Proprio per questo "spiriti smarriti, anime rotte", "una raccolta ricamata su solitudini e cicatrici", "reietti": tutte brevi descrizioni di un qualcosa che coglie costantemente e irrimediabilmente la mia attenzione.
Il primo capitolo di questa tua raccolta, dunque, porta il titolo di "Avanzi", che subito mi si configura come qualcosa che è rimasto, ma che in fondo non basta; qualcosa che non è stato prettamente scelto, ma che si è soltanto ritrovato là.
Innanzitutto l'estetica attraverso cui hai presentato queste breve componimento formato da due drabble (a occhio e croce), dove ognuno dei periodi è seguito da una parola in corsivo che di primo acchito interpreto come un pensiero del soggetto di cui si sta trattando, in questo caso Sirius, rivolto a degli "altri indefiniti" che possono essere sì le persone che hanno popolato il suo contesto (o quelle di cui si parla nella drabble - devo ancora leggere), ma anche noi lettori.

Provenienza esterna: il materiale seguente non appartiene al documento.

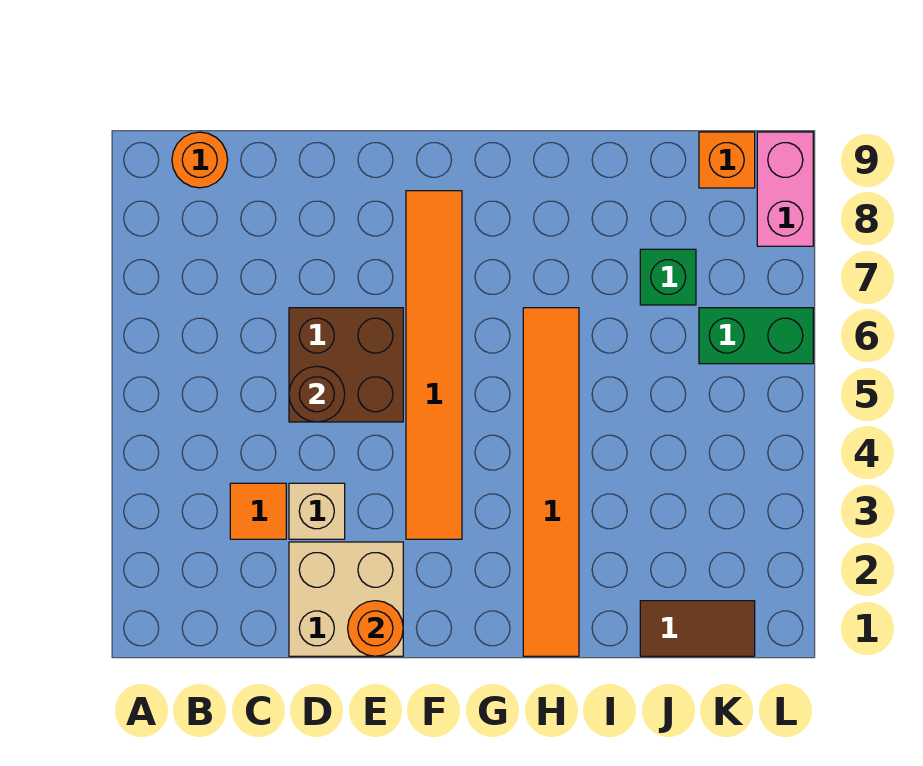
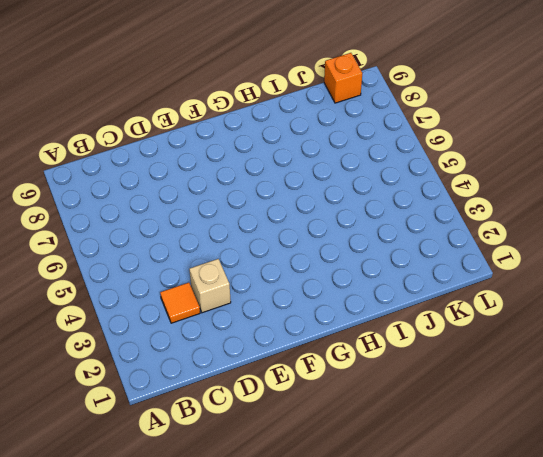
none -> orange round brick B9 level 1
none -> tan brick D1:E2 level 1
none -> brown brick D5:E6 level 1

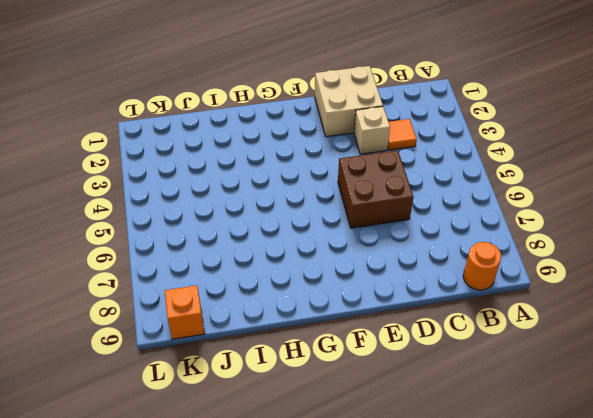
none -> orange tile F3:F8 level 1
none -> orange tile H1:H6 level 1
none -> brown tile J1:K1 level 1

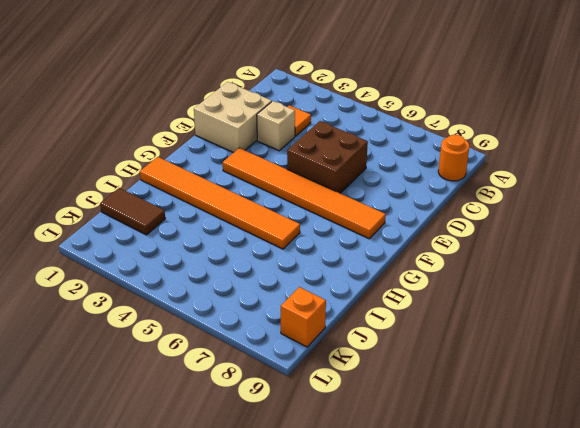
brown tile J1:J2 level 1 -> brown tile J1:K1 level 1
none -> green brick J7 level 1
none -> green brick K6:L6 level 1
none -> pink brick L8:L9 level 1

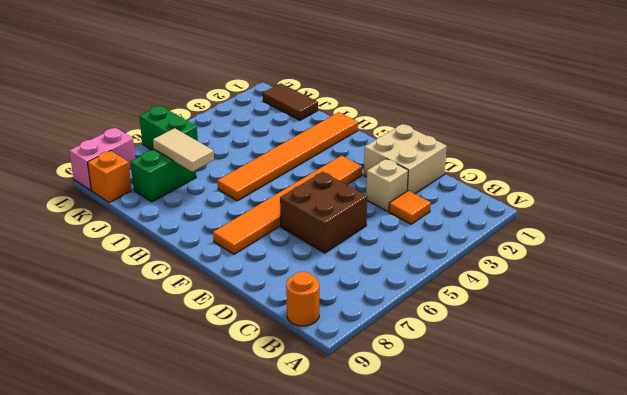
tan tile I7:J7 level 2 -> none
green brick J7:J8 level 1 -> green brick J7 level 1
none -> brown round brick D5 level 2
none -> orange round brick E1 level 2

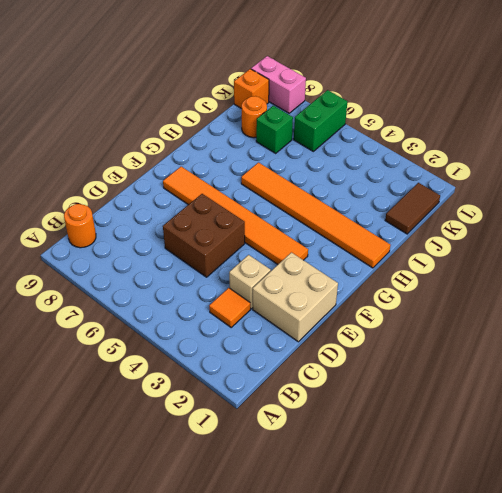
orange round brick J8 level 1 -> orange round brick E1 level 2
none -> brown round brick D5 level 2

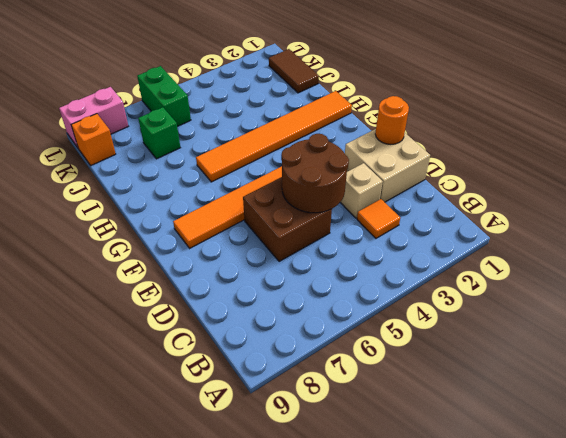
brown round brick D4:E5 level 2 -> brown round brick D5 level 2
none -> orange round brick B9 level 1

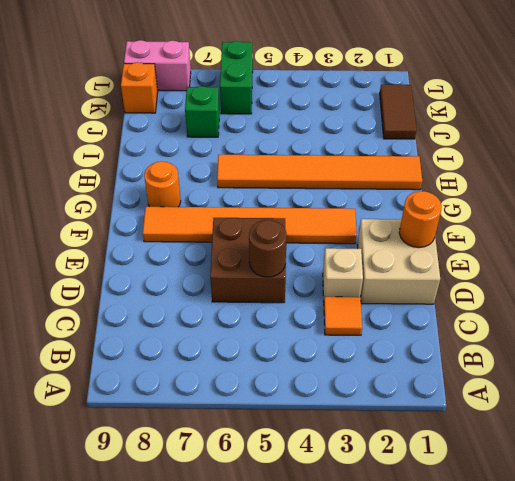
orange round brick G8 level 1 -> orange round brick B9 level 1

Tra l'altro un'altra cosa che sto notando e che confido nel fatto sia voluta, ma non so, dimmi tu, è che in qualche modo le parole in corsivo di ciascuna drabble compongono due "frasi" - "la vostra infinita e naufraga(ta - la mia testa lo ha aggiunto spontaneamente) solitudine" e "il vostro oscuro e vergognoso rimorso". Due frasi che, indipendentemente dall'essere venute fuori con coscienza credo siano già un buon riassunto di ciò che all'interno di ciascun frammento sarà possibile trovare e che già da sole sono profondamente evocative, volte a toccare delle corde sottili e delicate che rischiano solo di rompersi (e parlo per lo più di ciò che ognuno può trovare all'interno di se stesso).
Ebbene, procederò per gradi perché leggendo la prima delle due drabble ho già visto un quantitativo innumerevole di immagini e metafore e non voglio lasciarne sfuggire neanche una dalla breve e infondata analisi che ne farò.
Alla fine tirerò le fila e boh, leggendo anche le tue note, magari, scoprirò quanto io possa aver divagato o compreso di ciò che tu volevi trasmettere.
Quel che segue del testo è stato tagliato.